Since the opening of Techfugees in Nigeria in September 2019, our team has been working on needs’ assessment to frame our actions and develop an impactful roadmap for 2020.  

 

OUR RESEARCH

A few weeks back, Lediju – also co-lead of Techfugees Nigeria – and myself went to Durumi Internally Displaced People Camp in Abuja, to exchange with the IDPs leaving there on what we could do together to foster access to employment and education.

Considering the high unemployment rates in Nigeria, it would take a miracle to get displaced people into gainful employment. We went there thinking of sustainable ways we could empower these people to be self-sufficient .

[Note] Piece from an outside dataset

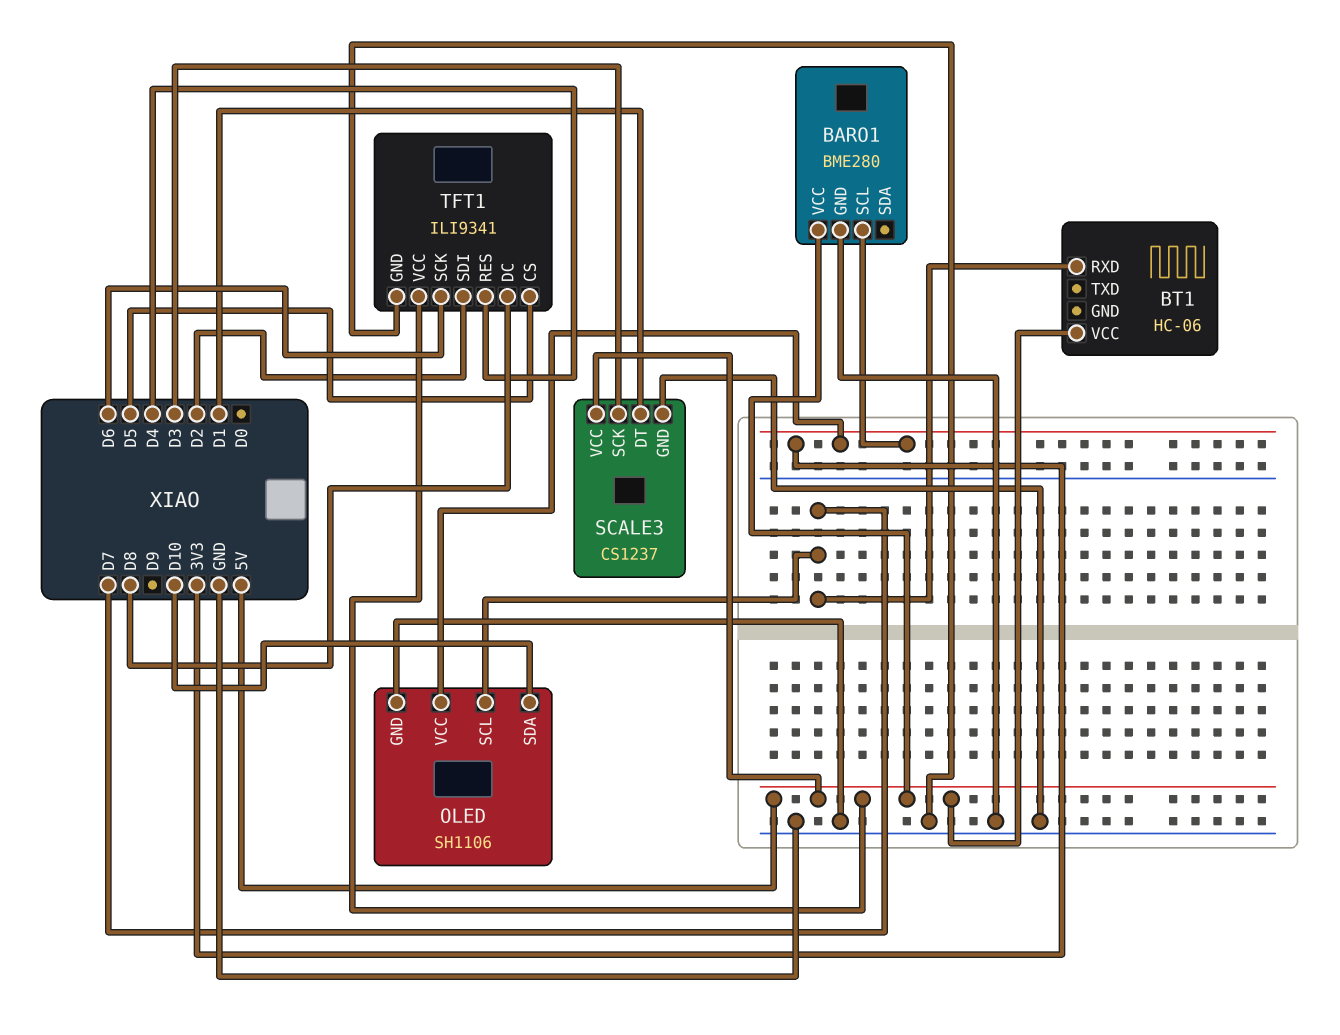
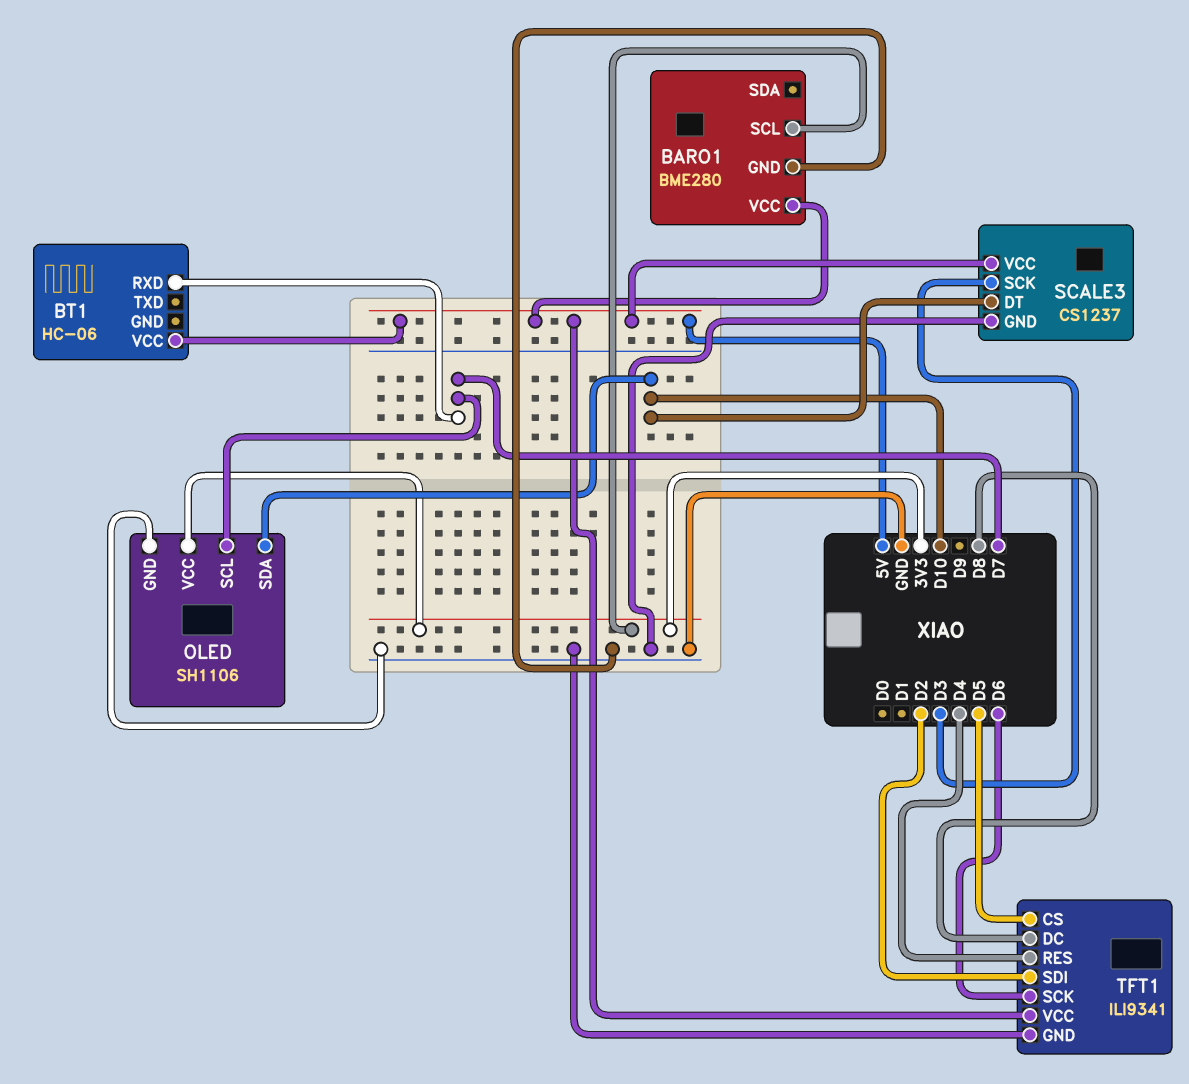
SCALE3 pin DT: D1 -> D10

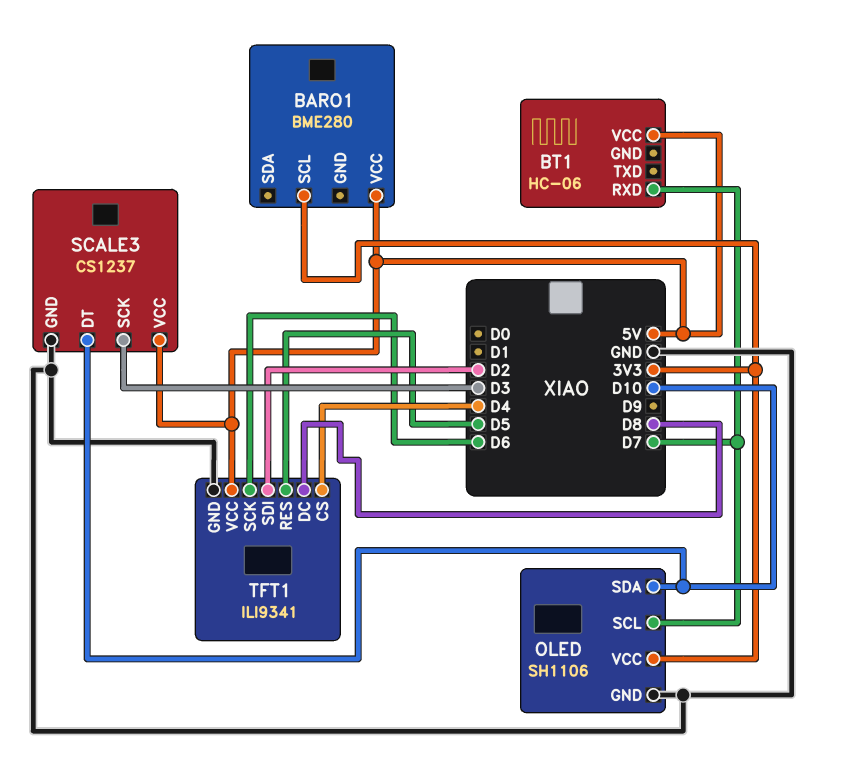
BARO1 pin GND: GND -> none
TFT1 pin CS: D5 -> D4
TFT1 pin RES: D4 -> D5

A young lady told me her story. Most of the forcibly displaced people in this particular camp are victims of the Boko-haram insurgency in North-east of Nigeria at its worst ever. Boko-haram terrorists invaded their villages, abducting women, girls and children from house to house while killing men on sight. I found that there are mostly women and children in the camp, only a few men were lucky to have made it out with their families, but even those who did also had to split at some point, for survival.

 

 

This set of forcibly displaced people have however been trained on some vocational skills by NGOs and some religious organizations like the UNHCR, Life Builders Initiative, Civic X etc. All these skills mostly get wasted for lack of funds and access to markets. Their best-selling product is the one they had been making before they got displaced, woven handmade threaded caps. Thanks to the visibility given by the Nigerian President, their cultural heritage is preserved and valuable. It takes a woman at least two weeks to finish one cap, 100% handmade.

Two weeks later, I visited another IDP Camp (Kuchingoro IDP Camp Abuja) with a Consultant for Deutche-Welle Akademie, Michelle Betz. Michelle was in Nigeria carrying out an ‘Information Needs Assessment of Forcibly Displaced People’. She reached out to see if some of our findings could help her work.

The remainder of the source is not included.